We just finished Mac's clinic appointment. His BNP is higher - again. 2800 now. Normal is 0-100 and his was 600 12 months ago. It just keeps going up and is a test that indicates heart failure and how much fluid is body is battling. It fluctuates and we really want it to see it drop. His heart function doesn't look improved so his team here is sending all results to Boston. We are planning a trip up there in February so Macsen can have a 3D echo with Dr.Marx and his electrophysiologist can also take a look at his pacemaker. We will also meet with Dr.Blume, the heart failure doctor. This will be the 6 month testing after his pacemaker to see if it is actually helping or if it isn't. It will tell us if we need to list him for transplant which I desperately don't want to do. His kidneys aren't too happy lately - the multiple diuretics he needs to manage his heart failure hurt his kidneys. He defnitly is more irritable and has less energy to do even the simple things like put on socks and shoes himself.

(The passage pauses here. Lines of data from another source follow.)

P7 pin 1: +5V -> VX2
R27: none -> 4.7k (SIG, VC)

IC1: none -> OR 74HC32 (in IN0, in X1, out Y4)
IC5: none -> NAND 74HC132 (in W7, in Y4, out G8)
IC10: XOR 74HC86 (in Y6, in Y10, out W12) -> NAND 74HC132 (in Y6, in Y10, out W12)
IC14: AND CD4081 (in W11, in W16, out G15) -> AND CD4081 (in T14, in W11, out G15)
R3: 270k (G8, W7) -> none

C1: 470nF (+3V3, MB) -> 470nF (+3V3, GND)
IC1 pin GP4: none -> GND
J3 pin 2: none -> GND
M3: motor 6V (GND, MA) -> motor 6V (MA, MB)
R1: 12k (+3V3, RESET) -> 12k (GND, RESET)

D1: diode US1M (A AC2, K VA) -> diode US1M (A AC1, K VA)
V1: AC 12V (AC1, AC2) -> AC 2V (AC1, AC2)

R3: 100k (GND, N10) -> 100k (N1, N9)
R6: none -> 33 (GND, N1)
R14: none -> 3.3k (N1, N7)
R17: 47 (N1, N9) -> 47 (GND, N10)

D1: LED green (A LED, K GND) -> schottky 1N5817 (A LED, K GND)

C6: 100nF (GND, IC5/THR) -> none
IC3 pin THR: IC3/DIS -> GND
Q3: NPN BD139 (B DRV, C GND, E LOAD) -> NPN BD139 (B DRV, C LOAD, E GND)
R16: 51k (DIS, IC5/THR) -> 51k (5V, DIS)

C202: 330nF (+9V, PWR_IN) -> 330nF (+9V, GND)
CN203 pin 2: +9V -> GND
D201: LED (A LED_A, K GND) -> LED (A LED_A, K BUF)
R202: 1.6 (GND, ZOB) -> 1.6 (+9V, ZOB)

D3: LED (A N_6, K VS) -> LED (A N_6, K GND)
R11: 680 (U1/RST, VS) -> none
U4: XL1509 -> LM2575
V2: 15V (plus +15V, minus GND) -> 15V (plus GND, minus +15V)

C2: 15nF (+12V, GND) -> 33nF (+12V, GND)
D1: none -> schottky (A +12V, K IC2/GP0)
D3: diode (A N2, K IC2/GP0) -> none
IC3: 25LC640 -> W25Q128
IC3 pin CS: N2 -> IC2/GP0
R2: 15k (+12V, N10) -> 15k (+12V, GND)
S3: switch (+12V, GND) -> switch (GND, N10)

Instead of rushing back to Enterprise after our appointment we were able to spend the night in Ronald Mcdonald house. It is always wonderful to meet other families with medical kiddos and it never fails to humble me on what our family has endured compared to others.. We met a mother who has 2 special needs kids and who lost everything in the hurricane that destroyed the gulf coast. Here I am complaining about some minor flooding in our house and they lost it all. And had 2 little ones that needed to be in the hospital at the time.
We will be spending Thanksgiving in a cabin my sweet sister rented for the holiday. We hope to spend lots of time together hiking and cooking and eating and making crafts.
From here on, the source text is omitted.